I know, I know, don’t have a coronary over it. Aces can do those things. It’s ok. If you’re quite squeamish or just don’t want the asexy birds and the bees talk from me, I wouldn’t advise that you read any further. I know a lot of people are going to look at the title of this post and say "haha, I wonder what it's really about?" No, really, it's sex ed. Did I stutter or something?
 
 Also, just as a bit of housekeeping, there is a huge emphasis in this article on the fact that only some asexuals enjoy sex. Some asexuals do not want sex at all – and that’s okay. This post may also sometimes slip up (hey, I’m only human) and forget to be specific when talking about aces having sex when in relationships with non-asexuals. Not all ace/non-ace relationships involve sex, and if you’re an allosexual in a relationship with an asexual then don’t just assume that sex will happen. If you’re an ace in the same situation, I’m absolutely not telling you that you’re obliged to have sex. As in all relationships, communication is key.

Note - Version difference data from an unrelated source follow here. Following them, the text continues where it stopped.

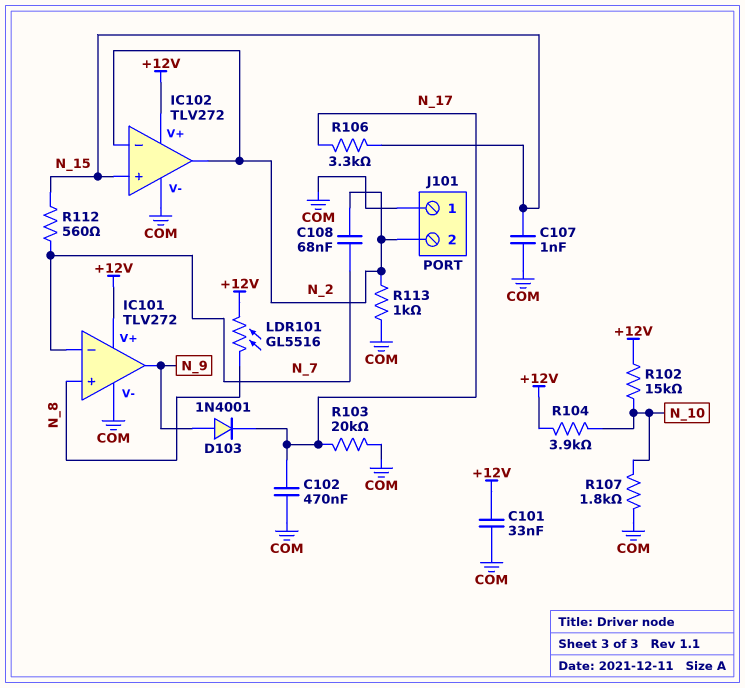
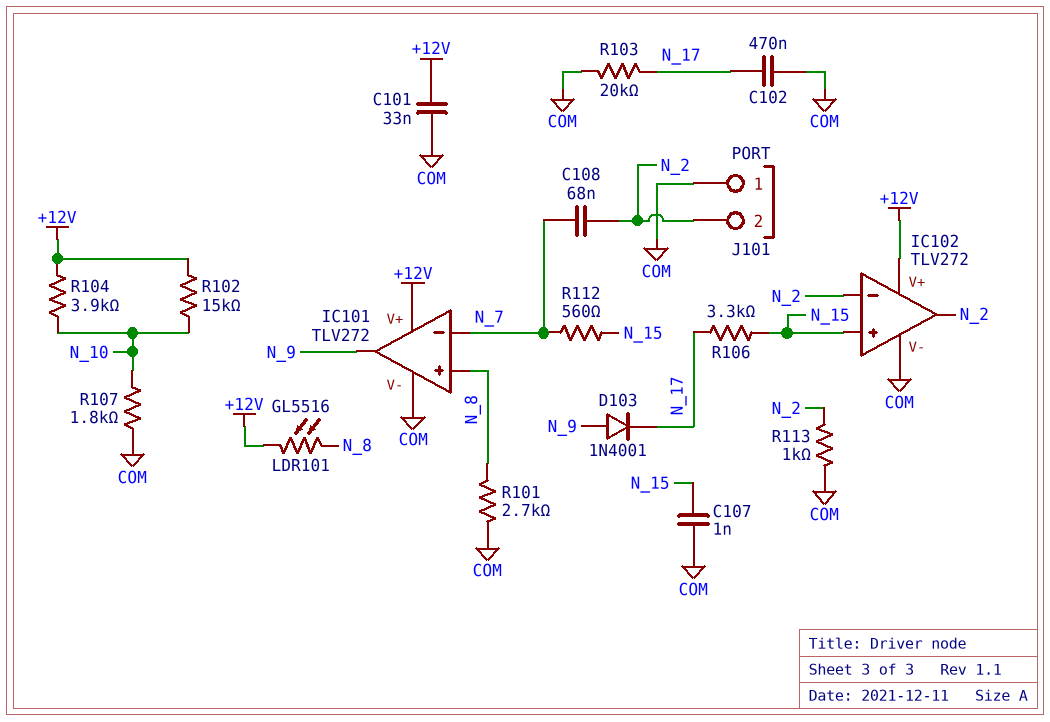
R101: none -> 2.7k (COM, N_8)

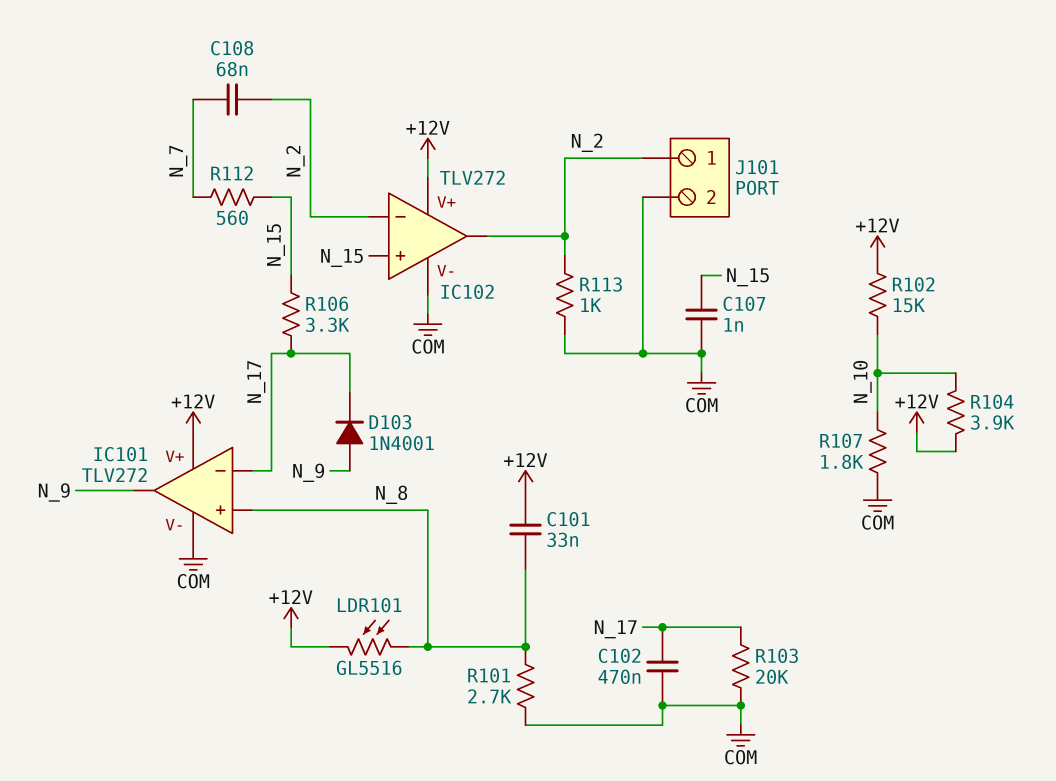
C101: 33nF (+12V, COM) -> 33nF (+12V, N_8)
IC101 pin in-: N_7 -> N_17
J101 pin 1: COM -> N_2
J101 pin 2: N_2 -> COM

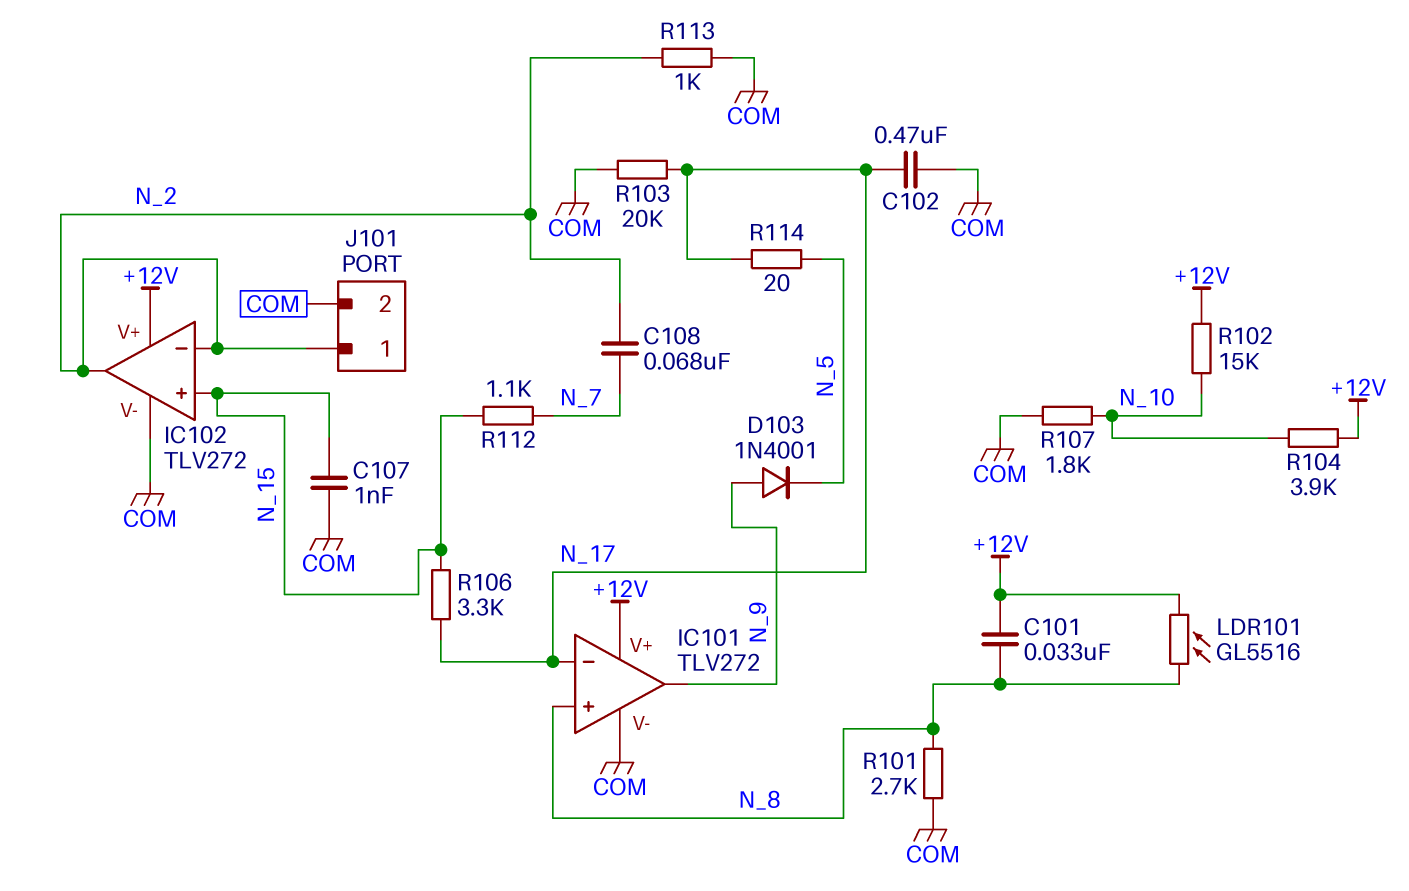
D103: diode 1N4001 (A N_9, K N_17) -> diode 1N4001 (A N_9, K N_5)
R112: 560 (N_7, N_15) -> 1.1k (N_7, N_15)
R114: none -> 20 (N_5, N_17)

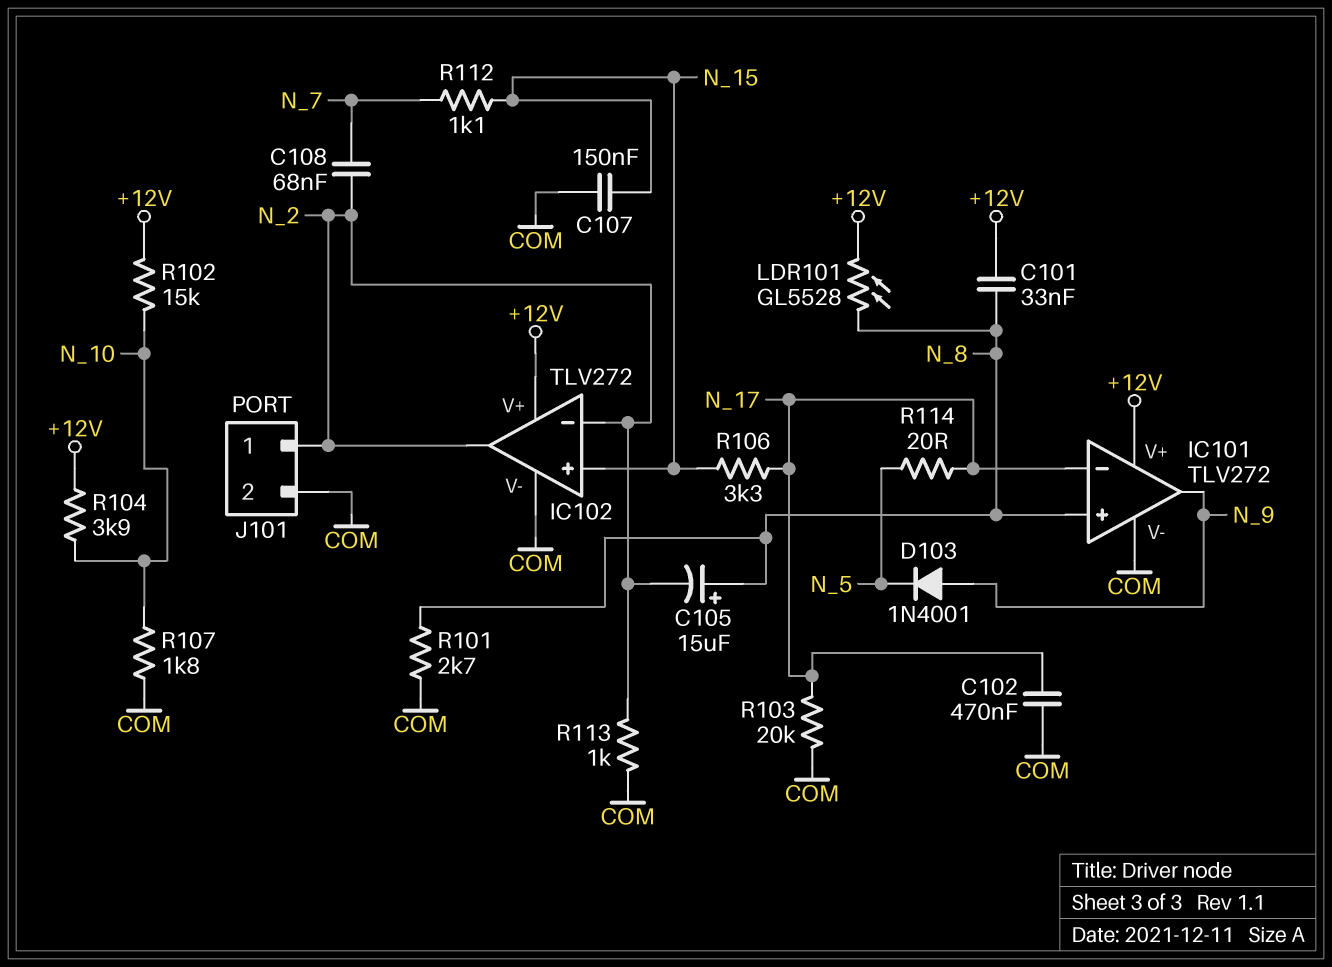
C105: none -> 15uF (plus N_8, minus N_2)
C107: 1nF (COM, N_15) -> 150nF (COM, N_15)
LDR101: GL5516 (+12V, N_8) -> GL5528 (+12V, N_8)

“But Romilly”, I hear you cry, “I thought asexuals didn’t want sex! Isn’t that the definition of asexuality?”
 
Put simply, no. Asexuality is characterised by a lack of sexual attraction to all genders. That definition may have just confused you further – sexual attraction equals you want sex, right? So no sexual attraction means you don’t want sex.

Shush for a moment, readers, I’m getting to that bit. The first thing to understand here is that attraction does not equal behaviour (if I had a penny for every time that phrase has been used by aces when arguing with the anti-ace brigade, I’d be able to afford university by now!). In other words having sex with someone does not immediately mean you are sexually attracted to people of that gender. For most entirely straight or gay people, that’s a pretty strange concept, so I’ll use a common example of people arguing that behaviour equals attraction.

Bisexual and pansexual readers, have you ever been asked “yeah, but which gender do you actually like?” Quite a few people look at bisexuals in relationships and say “oh so you were [gay/straight] all along, right?” 
 
Cake is still pretty attractive too (S)
Not quite, Few People. A bisexual can still be a bisexual while in a relationship with one person. This is an example of people assuming that someone’s behaviour (i.e. being in a relationship with someone of, for example, opposite gender) is the same as their attraction, when in fact their attraction is to both genders.

But how is this relevant to asexuals having sex? Well, if attraction isn’t the same as behaviour, then an asexual can have consensual sex with someone, and still not be sexually attracted to them.

Now we get on to what is traditionally the next port of call in this sort of argument – “why would anyone have sex with someone they weren’t sexually attracted to?”

There’s actually a surprising amount of reasons, and I’m sure you’d get as many answers as people asked, but I’m going to go through some of the most common ones.
  • To make your partner(s) feel good. 
 Yes, this is a point that appears to surprise people, but it’s a valid argument. I heard one ace say that it was “very much like giving a back rub. Not necessarily pleasurable for you to do, but it’s a nice gesture.”
  • Because you have a high libido.
I know I keep involving new definitions of words you might not have heard or thought about much before, but believe me we aces have had a while to perfect this reasoning. Now, sexual attraction is, as you’d probably expect, attraction to people that makes you, well, want sex with them. Libido is a separate thing, which doesn’t decide your level of sexual attraction. Instead, it dictates how much you want sex. Alternatively a good metaphor for it is an “itch”. So libido is how severe the itch is, and sexual attraction is who you want to scratch the itch for you, whether that’s people of the opposite gender, same gender, either gender, all genders, one person, many people, or yourself.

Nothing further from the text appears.